Thank you very much Pyan for the *excellent* link 
But now, I tend to agree with Argyll insofar as I am skeptical as regards the difference between 'I like to V' and 'I like Ving'. Does it really come down to an AE/BE distinction? Because we also learn that 'I like +Ving' tends to show the locutor is more involved in what he is saying than if he said 'I like toV'. 
For instance, saying 'I like listening to classical music' implies you often do so, and it is really a kind of passion. Does this make any sense to a native?


----------



## pyan

Moon Palace said:


> But now, I tend to agree with Argyll insofar as I am skeptical as regards the difference between 'I like to V' and 'I like Ving'. Does it really come down to an AE/BE distinction? Because we also learn that 'I like +Ving' tends to show the locutor is more involved in what he is saying than if he said 'I like toV'.
> For instance, saying 'I like listening to classical music' implies you often do so, and it is really a kind of passion. Does this make any sense to a native?


Like Starosel, I'm not in a position to judge if British and American English use is different. Yes, I see "to like verb + ing" as something that happens on a regular basis and in a general manner e.g. "I like cooking". But "I like to cook big, fruity curries" and "I like cooking big, fruity curries" mean the same thing to me. In the first there is a shade more emphasis on the "curry". In the second example the emphasis has slightly shifted towards "cooking".


----------



## jeaniwanski

Hi,

Phil asked a difficult question which appears to require a number of general statements to be considered before one reflects on the problem. The most important of these is that English is a highly idiomatic language more dependent on words relating to each other than following any standard patterns. Most examples on which one attempts to build some grammatical concept appear to be idiomatic and lead to some strange conclusion.

The concept of a gerund is clear - it is a verbal form which acts in a sentence as a noun. Therefore, technically it can be found in a subject,  direct object and indirect object positions in the sentence as well as being an object of a preposition.

Examples:

Reading is fundamental. (subject)

I do my reading late at night. (direct object)

The fundamentals of reading are extremely confusing in some languages because the languages lack phonetic consistency.  A single letter does not always represent the same sound. (object of a preposition)

The Gerund phrase.

It begins with a gerund and acts collectively as a noun.

If you are using Warriner grammar book as your guide, be careful because it contains a few poor examples of what a gerund is.

"Reading late at night" is taken from the  above sentence is considered a gerund phrase but when posted alone as an example most people identify it as a participial phrase.  In most cases one needs to be very careful when identifying gerunds in more complicated sentences.

Infinitive.

In English, the infinitive is always in a phrase form with the preposition "to" in front of it.  It evolved somewhat strangely but this phrase contains the most fundamental element of a verbal form, that is, a definition of action or state of being.

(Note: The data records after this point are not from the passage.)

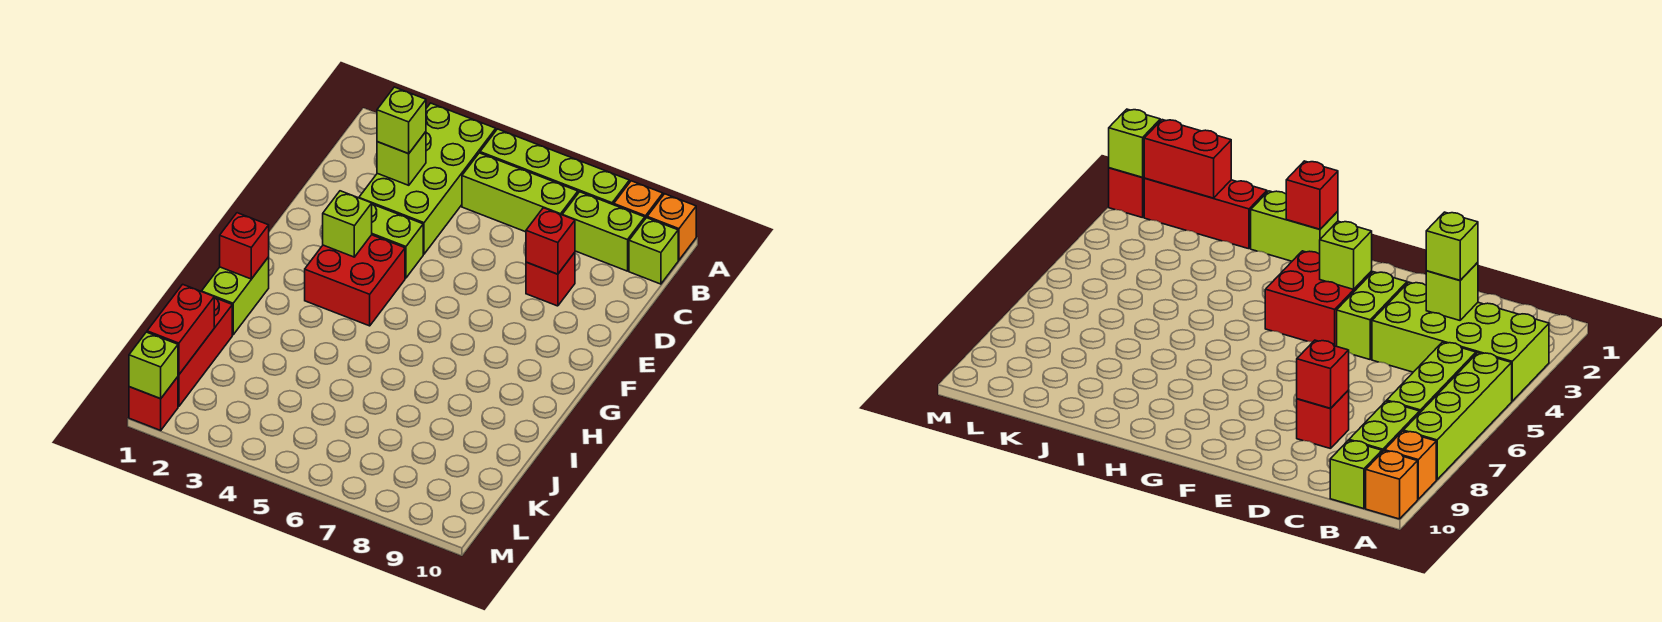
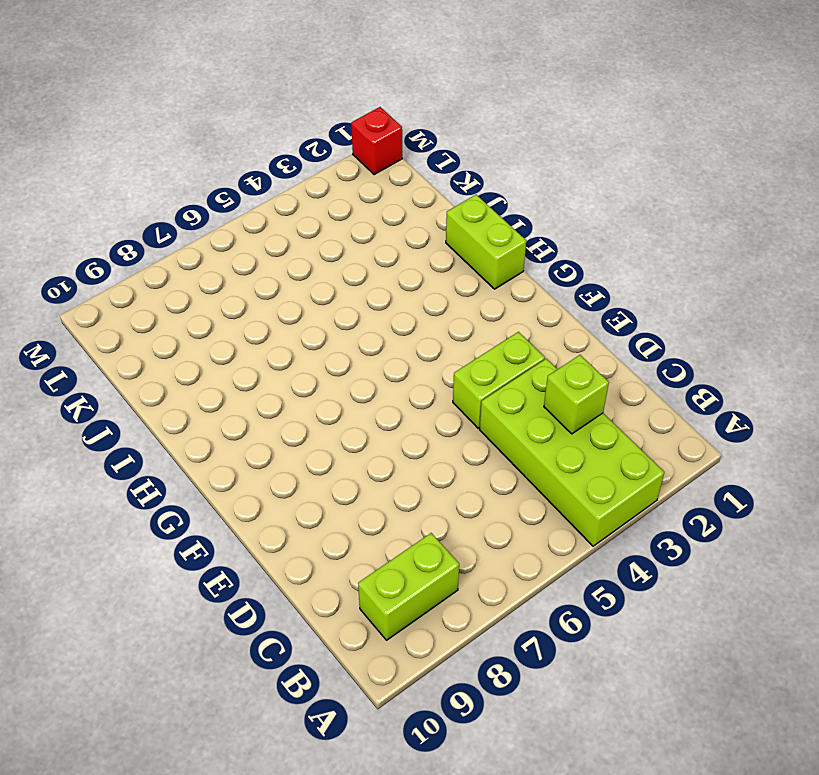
none -> lime brick A5:A8 level 1
none -> orange brick A9 level 1
none -> orange brick A10 level 1

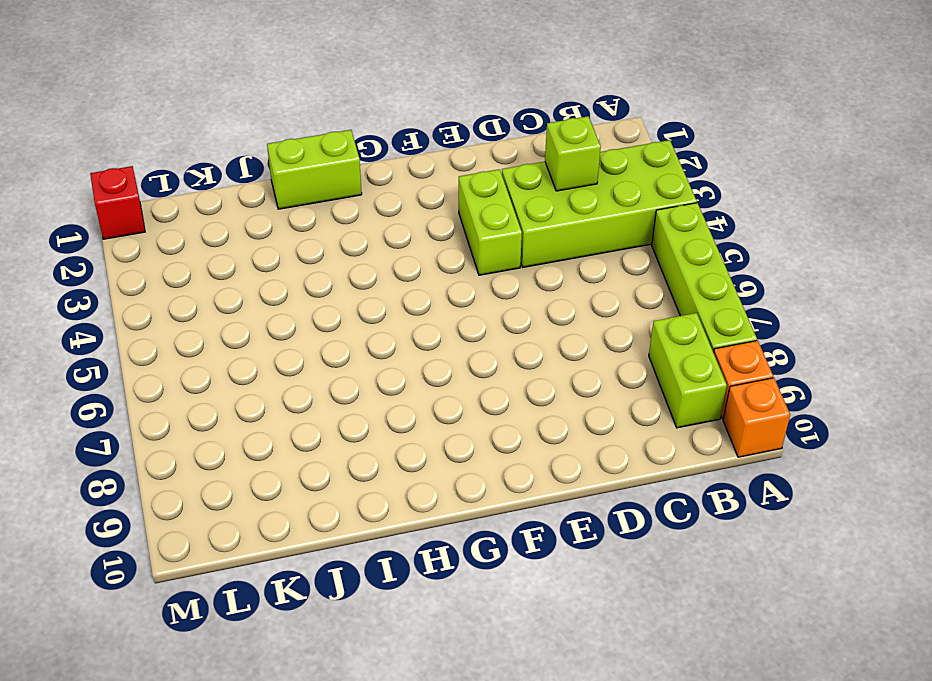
none -> lime brick B5:B7 level 1
none -> lime brick B10 level 1
none -> red brick D8 level 1

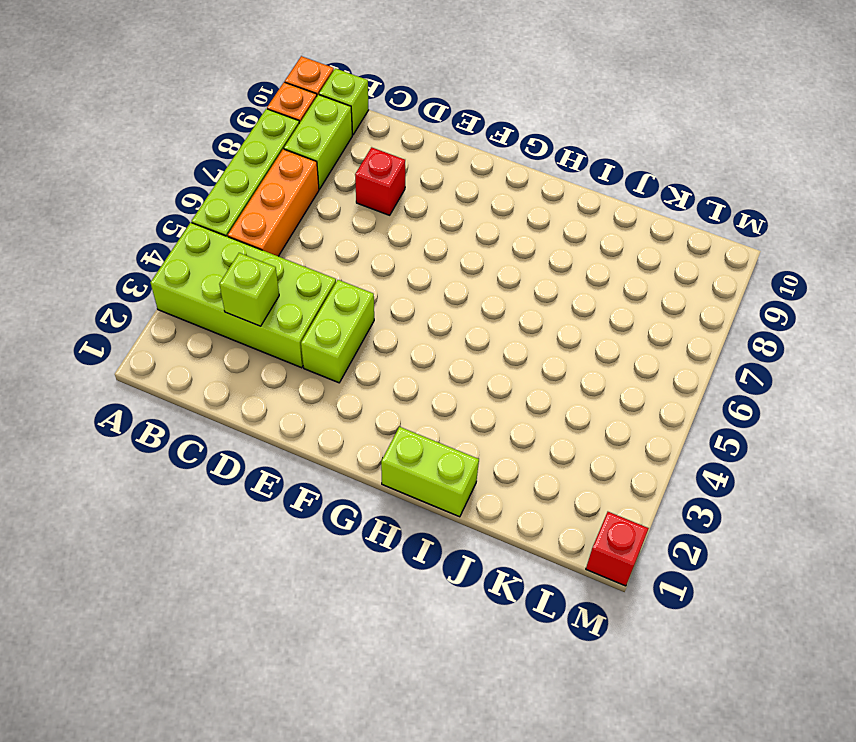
orange brick B5:B7 level 1 -> lime brick B5:B7 level 1
none -> red brick F3:G4 level 1
none -> red brick J1:L1 level 1
none -> red brick D8 level 2

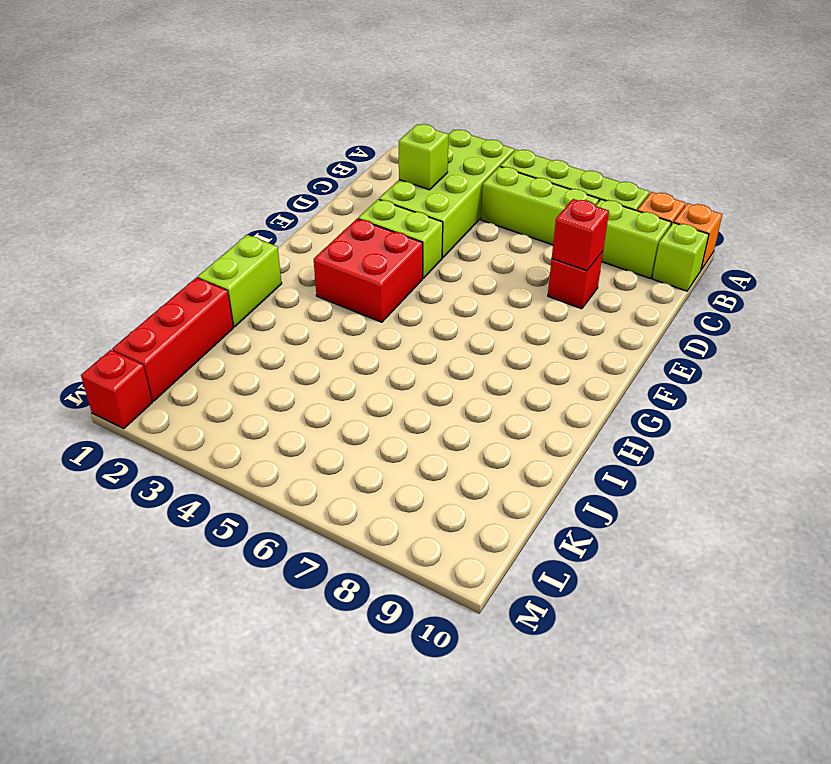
none -> lime brick F3 level 2
none -> red brick H1 level 2
none -> red brick K1:L1 level 2

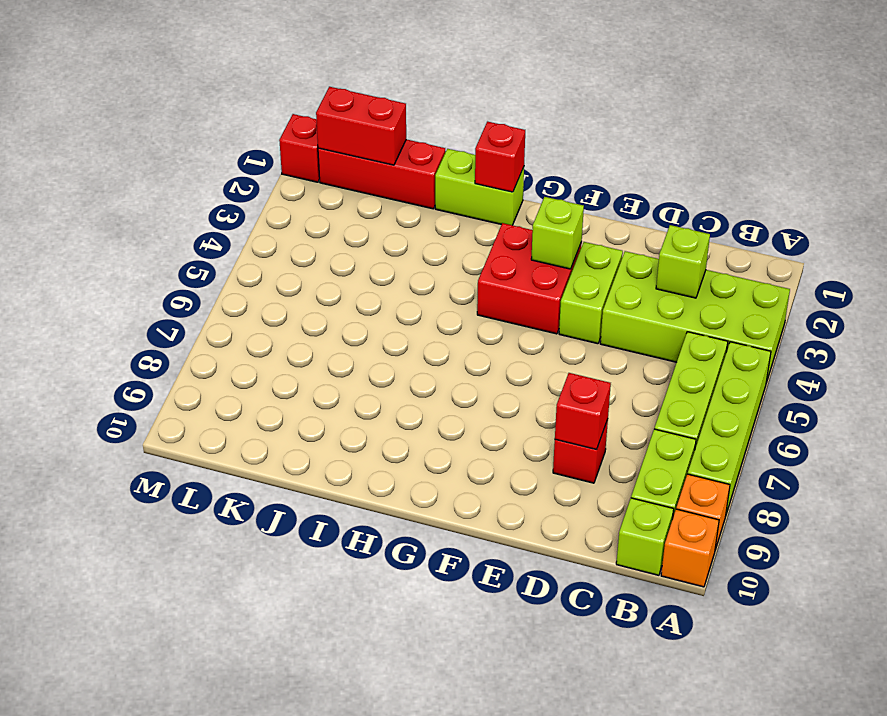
none -> lime brick M1 level 2
none -> lime brick C3 level 3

The infinitive, being the most primitive of verbal forms, is devoid of tense, person, number, mood and any other verb characteristic.  It is best identified by its position in a sentence.

To err is divine.

John wants to go home.

I hope my little lecture will help you understand the conceptual difference between a gerund and an infinitive. I still find many difficulties with these concepts.

Regards,

Jean Iwanski


----------



## Moon Palace

Thank you, Pyan, this does make more sense to me and then we can reconcile what we learnt with what is the daily use...  Because from what I understand, when you say 'I like to cook curries' it means that you may not do so quite so often (as you would like maybe ) whereas if you say 'I like cooking curries,...' it is the activity of cooking which you point to, regardless of what you cook somehow. Hope I got it right


----------



## pyan

Moon Palace said:


> Thank you, Pyan, this does make more sense to me and then we can reconcile what we learnt with what is the daily use...  Because from what I understand, when you say 'I like to cook curries' it means that you may not do so quite so often (as you would like maybe ) whereas if you say 'I like cooking curries,...' it is the activity of cooking which you point to, regardless of what you cook somehow. Hope I got it right


Yes, you have expressed clearly what I was trying to say.   This is a personal view.  Edit:  Now I must do some reading.  Thanks, jeaniwanski.


----------



## cheche12

What is the difference between "to like doing something" and "to like to do something"?

For example: I like going to the movies and I like to go to the movies...

Thank you for your help!!


----------



## jann

Welcome, cheche12!

They mean essentially the same thing.  I have trouble distinguishing any difference in nuance in this particular case.  I would use both sentences indifferently, with a slight preference for "I like going..." since it is easier to say... and perhaps the gerund construction feels just a little more comfortable (better adapted) for making a general statement like this one.


----------



## floise

Hi cheche12,

The quick answer is that the two sentences you give both mean the same thing, basically.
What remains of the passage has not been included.